Schnieden V, Stark M, Payne-James J. Med. Sci. Law 1995; 35(4): 333-335.

Affiliation

Department of Psychological Medicine, University College Hospital, London.

Copyright

(Copyright © 1995, British Academy of Forensic Sciences, Publisher SAGE Publishing)

DOI

unavailable

PMID

7500858

Abstract

OBJECTIVE: to investigate the levels of physical and verbal violence experienced in the preceding year by doctors working in clinical forensic medicine. DESIGN AND SUBJECTS: anonymised questionnaire sent to all full members of the Association of Police Surgeons. RESULTS: 517 eligible questionnaires were returned; 18.2 per cent of respondents had experienced physical violence, a total of 150 incidents. Of those incidents 'warning signs' of violence had been present in only 25 per cent. A total of 54 working days were lost. Injuries included a fractured wrist and corneal scarring.

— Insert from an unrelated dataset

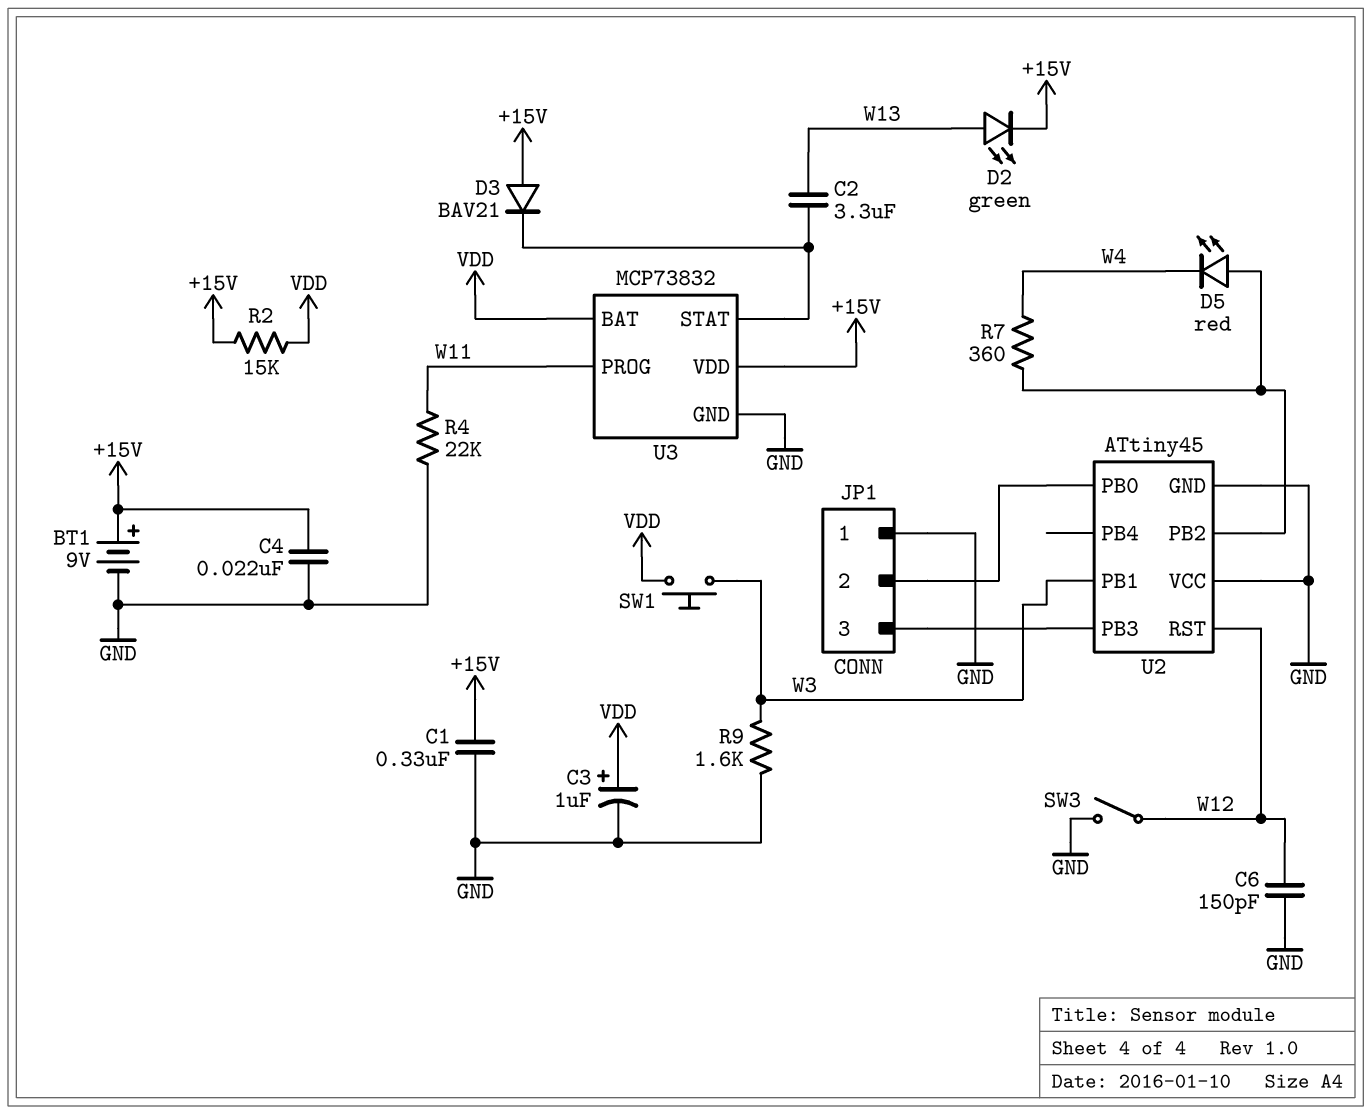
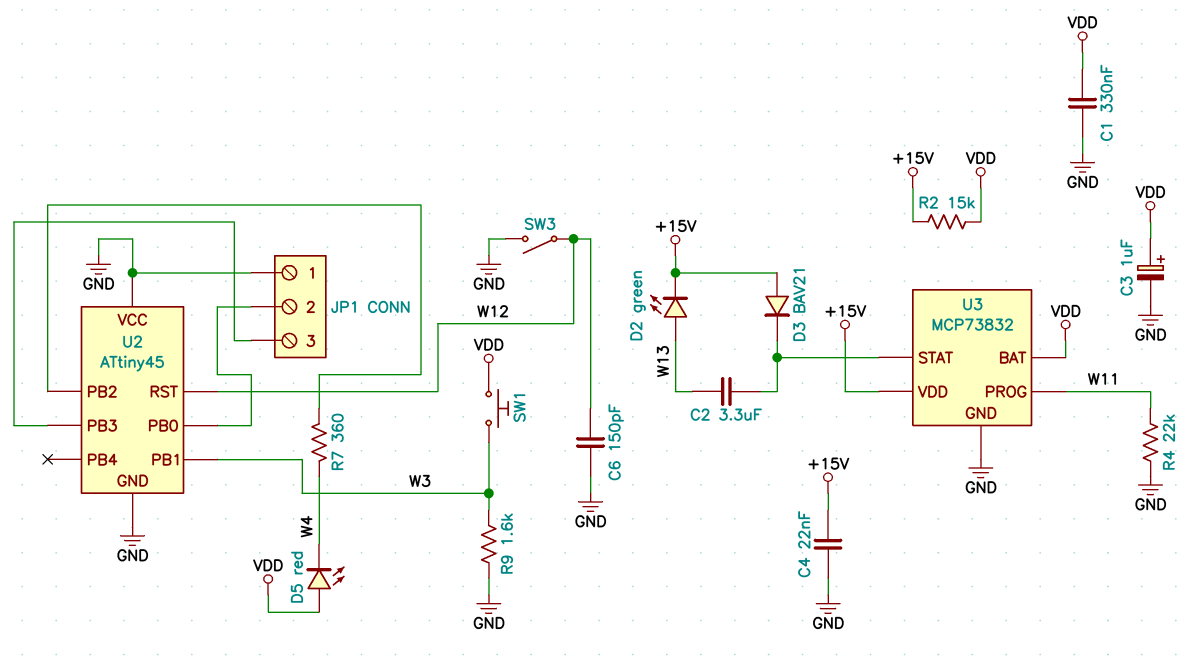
BT1: 9V (plus +15V, minus GND) -> none
C1: 330nF (+15V, GND) -> 330nF (GND, VDD)
D5: LED red (A U2/PB2, K W4) -> LED red (A VDD, K W4)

Of the respondents, 65.5 per cent had experienced verbal violence (of which the most common type was obscenity); 11.8 per cent had received training in dealing with verbal violence and 10.4 per cent in dealing with physical violence; 88 per cent believed that training on how to deal with violence should be part of police surgeon/forensic medicine training. CONCLUSION: verbal and physical violence are common in clinical forensic medicine. Training in dealing with these issues should be introduced.